The men's 992 comes in more than a dozen sizes and in five different widths, so keeping the floor stocked with a thorough representation of sizes and widths is a chore, explained Cornelius. But now, with the pilot in swing, floor staff can use handheld Motorola PDAs to access a list of how many pairs of which size and width are available on the sales floor and how many are in the back of the store. "The store is quite large, so we're not talking about walking 10 feet to the back room," Cornelius said. Aside from saving staff considerable energy, being able to check the backroom stock without leaving the customer's side means better, faster customer service. "We want face-to-face interaction with customers, selling shoes, not searching for shoes," he added.
The software also generates daily replenishment reports for staff, which tell them how many pairs of each width and size of 992 need to be pulled from the back room in order to keep the sales floor adequately stocked.
The equipment and software is working well now, but Cornelius and the technologists from Motorola and Vue had to spend more time than originally anticipated dialing in the process. One challenge consisted of tuning the antennas on the door-mounted fixed interrogators so that they
read only the tags passing within a narrow read zone in the doorways. Another was enabling the Vue software to handle the large number of SKUs within the 992 style. "Vue had never worked with footwear before, and that meant they needed to customize the software to be able to handle the larger number of sizes and styles that comes with that," Cornelius said.
With the kinks worked out, the team will soon tackle
phase 2 of the project, when not just the 992 but all men's styles sold in the store will be tagged and tracked (again, the women's shoes won't be tagged so they can be used to benchmark the effectiveness of the
RFID system). The other styles of shoes will be tagged at distribution centers in Massachusetts and California. Using the tags attached to each box of shoes to identify them and bring them into the store inventory should reduce labor significantly in the store, since currently pallets of shoes must be broken down and the
bar code on each box manually scanned.
The goals of the pilot are to reduce labor and inventory and increase sales through better on-hand availability. Cornelius noted that New Balance has no interest, at this stage, in incorporating RFID interrogators into the point-of-sale areas to reduce manual steps during sales transactions. He pointed out that signs throughout the store alert shoppers to the fact that some products in the store bear RFID tags to improve product tracking, and that no consumers have objected to the presence of tags on the shoeboxes they carry out of the store. Since there is no association between the shopper and the product information, he sees no reason for concern.

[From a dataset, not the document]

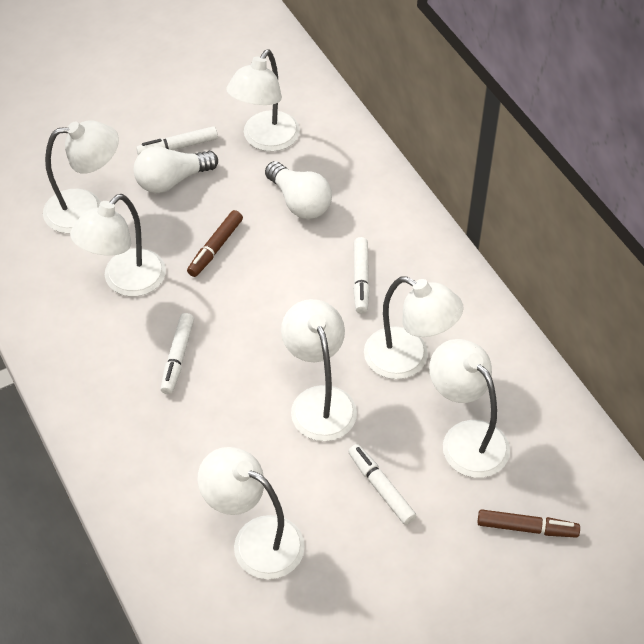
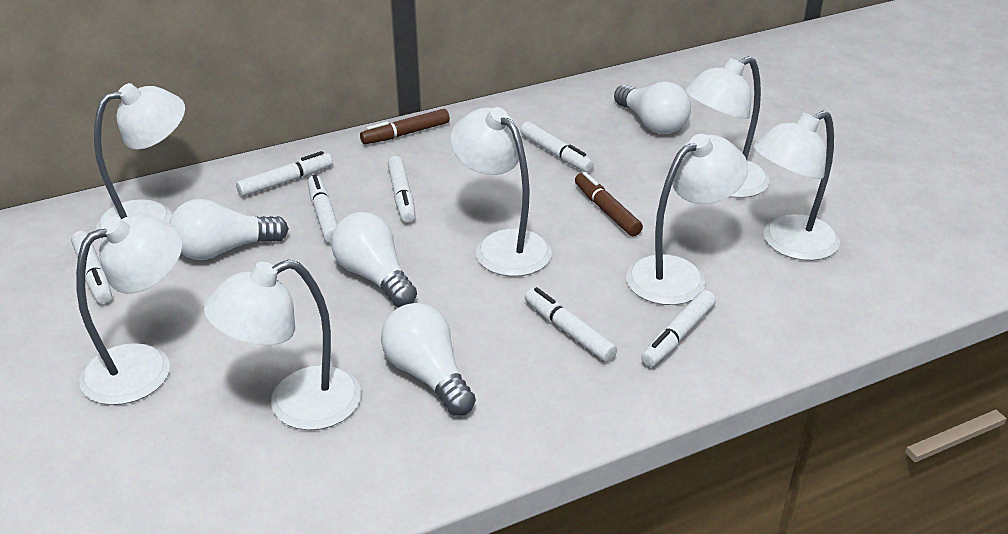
white light bulb: 2 -> 4
white marker: 4 -> 7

However, consumer uneasiness over the practice of embedding RFID tags into products is keeping New Balance from testing what many think could be the killer app for RFID in footwear: preventing mismating. A mismate happens when one shoe is paired with the same style shoe but in a different size or width, or when two right or two left shoes of the same style are paired. RFID could prevent this by identifying each individual shoe and linking it to its proper mate. A number of other footwear companies at the event said they were also steering clear of embedding tags in shoes due to consumer apprehension.
As a next step, Cornelius said New Balance is eager to work with one of its retail customers to launch a pilot project in one of that retailer's stores.